With one less day to work with, even small, repeated tasks can be made more efficient to help increase overall productivity. In processes that require the same action to be completed multiple times, (for example switching between settings in design software), the time it takes to change settings and use the same keyboard shortcuts can accumulate to a significant chunk of lost time. By using peripherals that can be custom programmed to perform task specific processes at the click of a button, (for example on the side of a computer mouse), employees can make small time savings that add up to larger productivity gains.
Along with customisable peripherals, it is also important to consider how employees are interacting with each other when working remotely.

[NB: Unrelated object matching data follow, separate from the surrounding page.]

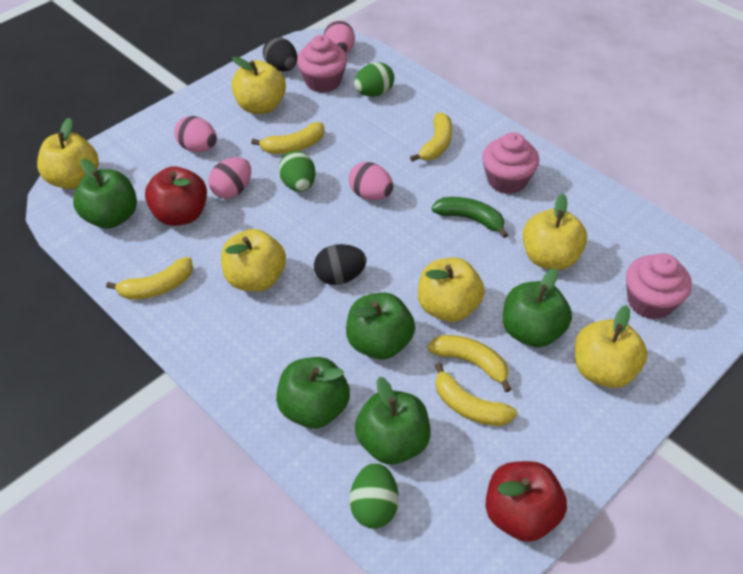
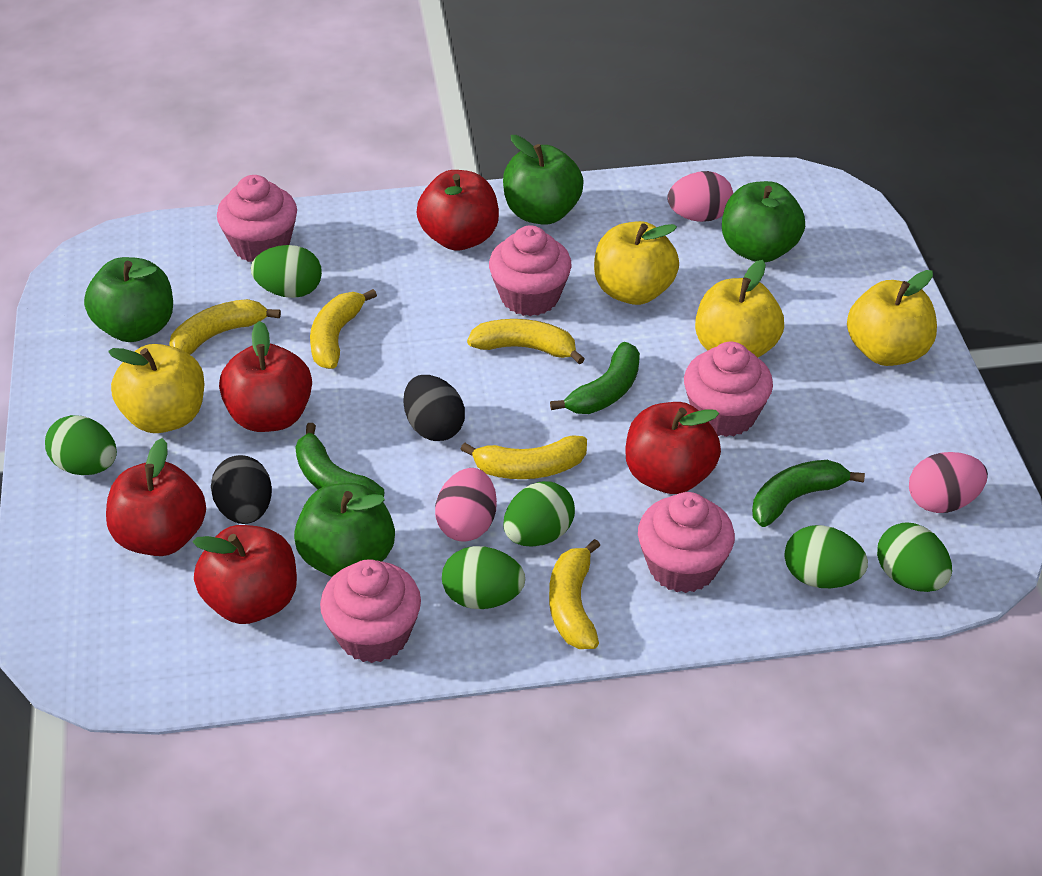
green apple: 5 -> 4
green banana: 1 -> 3
green egg: 3 -> 6
pink cupcake: 3 -> 5
pink egg: 4 -> 3
red apple: 2 -> 5
yellow apple: 6 -> 4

Offering hybrid working to employees has now become essential, and for this to work smoothly alongside a reduced working week businesses need to be thinking about the standard of their collaboration tools. Poor audio and video quality are both responsible for longer and more protracted meetings, wasting time in an already shorter week. Ensuring that every employee and meeting room is fitted with up-to-date and reliable video conferencing hardware, which uses the same consistent interface, reduces this risk and overall makes for a more streamlined hybrid working experience.
A benefit of hybrid working has been the ability to work from anywhere, however, this can lead to employees working in spaces not designed for work. The 4-day work week will require a higher level of focus to get the work done, and aches and pains from poorly designed equipment can be distracting and break employees out of the all-important ‘flow’, which will be key to optimising their productivity and will contribute to the reduced morale that the trial is attempting to combat. Implementing ergonomic tools into the workplace will be essential for maintaining productivity.
Repetitive Strain Injury (RSI) is unfortunately a common occurrence in the modern workplace, with RSI research showing that 1 in 50 UK workers suffer from the condition. This is more often than not caused by repeated use of uncomfortable computer mice and keyboards. Over time, this can lead to employees needing to take time off sick to recover from their RSI injuries.
However, there are steps that employers can take to ensure their employees do not become injured or lose focus because of how they work. Ergonomic mice and keyboards for example, that mould to the natural shape of the hands, such as vertical mice and curved keyboards, take pressure off the wrists and allow employees to type naturally without any break in their concentration.
The 4-day working week trial is a brand-new way of addressing the work/life balance that currently exists in many organisations. Due to this, it may seem intimidating to companies who feel that one less day will leave them lagging behind competition with a lower output. However, if appropriate steps are taken to pre-empt the new model – with ergonomics, customisable tech and a productivity-based approach – the opposite can be true, with higher-quality work and happier employees.